Such a strength of spirit that Jesus exerts in the scriptures, to serve when this distancing process hadn't quite fully happened for him, I find it is quite hard to have. Yet it says he was moved by compassion.
I find compassion is such a muscle. It is a spiritual muscle that if not put to practice and trained it dies. I also feel like it is a continuum. You can never have too much of it and never, very little.

The only stories that pull at my heart strings these days,are the men and women surviving unspeakable trauma,that somehow,in some way shape or form ,they made it through, with obvious emotional scars,but they did make it through. And that's what truly counts. It's quite inspiring and quite rewarding to be part of their healing process. To be the quiet eye in the storm.
But at times I second guess myself: Do I really need these extreme stories to make me feel compassionate toward fellow men and women? Isn't " my dog died" sad enough for me? At times it feels like I could care less and that I need to look deep within to find a string of compassion toward some people with their silly demands and minuscle complaints.

If it were left up to me, I would choose not to grow in compassion much; it's annoying to always try to understand the other's point of view or be in the other person's shoes. However, if it were also left up to me, my lack of compassion would lead to a calloused heart. And I am not a cryer (no matter how much I have worked into expressing my emotions), I don't express what's happening inside, I can fool people easily into believing whatever I want them to.
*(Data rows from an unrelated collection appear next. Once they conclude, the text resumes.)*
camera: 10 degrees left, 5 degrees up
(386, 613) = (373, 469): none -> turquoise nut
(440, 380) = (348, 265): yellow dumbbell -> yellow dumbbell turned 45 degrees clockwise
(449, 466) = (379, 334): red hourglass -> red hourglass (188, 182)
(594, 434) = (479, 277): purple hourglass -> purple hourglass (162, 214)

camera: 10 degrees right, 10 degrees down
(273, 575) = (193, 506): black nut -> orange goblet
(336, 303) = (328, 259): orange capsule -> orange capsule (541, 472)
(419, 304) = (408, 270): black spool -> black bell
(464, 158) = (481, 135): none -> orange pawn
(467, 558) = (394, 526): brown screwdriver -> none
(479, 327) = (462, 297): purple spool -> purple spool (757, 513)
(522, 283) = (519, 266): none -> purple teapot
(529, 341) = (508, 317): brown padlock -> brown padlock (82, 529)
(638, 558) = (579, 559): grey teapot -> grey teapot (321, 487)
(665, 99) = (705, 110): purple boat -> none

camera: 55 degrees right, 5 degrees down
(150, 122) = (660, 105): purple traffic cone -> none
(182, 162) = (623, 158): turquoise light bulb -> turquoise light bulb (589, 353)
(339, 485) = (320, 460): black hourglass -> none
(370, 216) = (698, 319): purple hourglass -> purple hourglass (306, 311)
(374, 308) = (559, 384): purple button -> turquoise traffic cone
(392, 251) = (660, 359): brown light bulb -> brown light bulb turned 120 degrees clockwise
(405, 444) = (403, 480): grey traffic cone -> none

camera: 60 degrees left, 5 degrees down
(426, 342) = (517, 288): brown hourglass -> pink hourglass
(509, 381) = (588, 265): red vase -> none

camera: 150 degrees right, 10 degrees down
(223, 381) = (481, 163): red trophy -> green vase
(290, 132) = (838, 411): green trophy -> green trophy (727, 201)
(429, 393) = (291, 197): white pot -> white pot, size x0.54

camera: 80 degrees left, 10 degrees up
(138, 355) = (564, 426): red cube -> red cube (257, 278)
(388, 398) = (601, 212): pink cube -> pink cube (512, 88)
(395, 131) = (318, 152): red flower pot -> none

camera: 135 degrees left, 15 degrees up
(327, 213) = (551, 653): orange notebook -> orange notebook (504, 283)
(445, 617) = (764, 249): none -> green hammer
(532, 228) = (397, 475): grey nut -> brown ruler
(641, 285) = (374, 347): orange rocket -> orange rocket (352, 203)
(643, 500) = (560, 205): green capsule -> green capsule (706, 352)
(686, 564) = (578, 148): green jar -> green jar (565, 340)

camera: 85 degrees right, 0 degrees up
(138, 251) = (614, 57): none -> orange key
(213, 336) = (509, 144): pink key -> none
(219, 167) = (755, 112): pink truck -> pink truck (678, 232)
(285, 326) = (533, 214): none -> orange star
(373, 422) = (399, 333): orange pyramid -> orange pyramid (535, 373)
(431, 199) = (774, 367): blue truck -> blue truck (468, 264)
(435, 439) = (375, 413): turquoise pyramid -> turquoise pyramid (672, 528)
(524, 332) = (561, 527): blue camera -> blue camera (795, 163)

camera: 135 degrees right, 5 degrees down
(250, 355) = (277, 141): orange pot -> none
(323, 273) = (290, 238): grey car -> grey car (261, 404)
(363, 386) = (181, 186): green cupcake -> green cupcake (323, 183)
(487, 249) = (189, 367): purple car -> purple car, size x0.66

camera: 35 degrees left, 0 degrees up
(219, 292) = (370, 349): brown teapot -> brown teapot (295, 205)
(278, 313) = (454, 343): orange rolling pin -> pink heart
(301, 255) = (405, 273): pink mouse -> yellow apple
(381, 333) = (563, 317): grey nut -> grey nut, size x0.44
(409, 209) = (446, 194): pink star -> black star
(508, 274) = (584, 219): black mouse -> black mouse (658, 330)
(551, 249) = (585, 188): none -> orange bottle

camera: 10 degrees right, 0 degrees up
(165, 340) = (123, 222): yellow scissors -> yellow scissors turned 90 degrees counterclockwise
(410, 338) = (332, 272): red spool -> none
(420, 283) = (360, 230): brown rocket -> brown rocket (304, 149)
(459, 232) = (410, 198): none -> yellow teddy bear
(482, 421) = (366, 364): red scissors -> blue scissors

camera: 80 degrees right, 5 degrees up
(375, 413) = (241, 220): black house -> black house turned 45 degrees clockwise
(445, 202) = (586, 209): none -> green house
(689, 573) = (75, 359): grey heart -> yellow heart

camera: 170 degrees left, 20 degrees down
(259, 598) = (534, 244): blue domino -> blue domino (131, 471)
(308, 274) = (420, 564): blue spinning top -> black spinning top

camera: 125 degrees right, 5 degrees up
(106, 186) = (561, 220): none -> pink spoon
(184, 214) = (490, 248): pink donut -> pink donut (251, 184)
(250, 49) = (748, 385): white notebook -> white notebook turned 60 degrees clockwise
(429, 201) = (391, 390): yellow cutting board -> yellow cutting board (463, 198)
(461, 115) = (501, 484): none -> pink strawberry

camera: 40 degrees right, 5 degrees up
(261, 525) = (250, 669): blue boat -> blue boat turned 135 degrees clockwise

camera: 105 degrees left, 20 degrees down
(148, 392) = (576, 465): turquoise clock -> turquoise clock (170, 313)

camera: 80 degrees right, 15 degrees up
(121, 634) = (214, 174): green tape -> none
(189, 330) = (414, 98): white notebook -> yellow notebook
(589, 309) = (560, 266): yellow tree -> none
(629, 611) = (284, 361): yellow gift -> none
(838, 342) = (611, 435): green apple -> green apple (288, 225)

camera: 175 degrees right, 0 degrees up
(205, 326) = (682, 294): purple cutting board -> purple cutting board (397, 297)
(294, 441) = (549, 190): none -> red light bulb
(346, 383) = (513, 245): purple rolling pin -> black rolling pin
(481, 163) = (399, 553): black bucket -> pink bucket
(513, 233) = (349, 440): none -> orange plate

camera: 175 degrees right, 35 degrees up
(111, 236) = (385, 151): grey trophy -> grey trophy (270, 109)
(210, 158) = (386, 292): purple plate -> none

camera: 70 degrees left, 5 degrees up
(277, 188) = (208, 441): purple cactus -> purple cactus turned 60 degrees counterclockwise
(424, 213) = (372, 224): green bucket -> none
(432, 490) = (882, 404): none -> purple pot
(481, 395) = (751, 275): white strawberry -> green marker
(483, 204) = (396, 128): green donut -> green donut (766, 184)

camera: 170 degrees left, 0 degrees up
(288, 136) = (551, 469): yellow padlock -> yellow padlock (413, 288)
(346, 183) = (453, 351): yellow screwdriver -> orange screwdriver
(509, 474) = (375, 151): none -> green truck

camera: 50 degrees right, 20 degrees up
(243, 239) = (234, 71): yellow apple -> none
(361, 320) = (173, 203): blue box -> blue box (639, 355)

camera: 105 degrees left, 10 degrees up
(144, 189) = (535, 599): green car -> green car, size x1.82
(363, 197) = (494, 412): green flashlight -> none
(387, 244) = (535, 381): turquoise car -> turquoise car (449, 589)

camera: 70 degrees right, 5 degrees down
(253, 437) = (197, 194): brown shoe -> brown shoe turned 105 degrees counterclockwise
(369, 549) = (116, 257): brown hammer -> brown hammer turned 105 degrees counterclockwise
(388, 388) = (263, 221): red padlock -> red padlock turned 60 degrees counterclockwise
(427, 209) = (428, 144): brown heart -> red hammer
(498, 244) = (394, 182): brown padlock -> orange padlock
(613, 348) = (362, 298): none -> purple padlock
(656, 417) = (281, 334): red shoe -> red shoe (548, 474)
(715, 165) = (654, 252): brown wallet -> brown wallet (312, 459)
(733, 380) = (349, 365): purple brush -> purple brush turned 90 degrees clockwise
Because God is compassionate, I feel inspired and challenged to grow in compassion, it leads me to be honestly humble, to reveal the struggles, writing helps me be soft, praying helps me be soft, Jesus' example, the Scriptures, my friends, and lastly the people I serve because I do see a lot of broken humanity, and I see things for how they really are.

Isaiah 49:15
“Can a mother forget the baby at her breast
and have no compassion on the child she has borne?
Though she may forget,
I will not forget you!-says the Lord

__________________
Philippians 4:8-Finally, brothers, whatever is true, whatever is noble, whatever is right, whatever is pure, whatever is lovely, whatever is admirable--if anything is excellent or praiseworthy--think about such things.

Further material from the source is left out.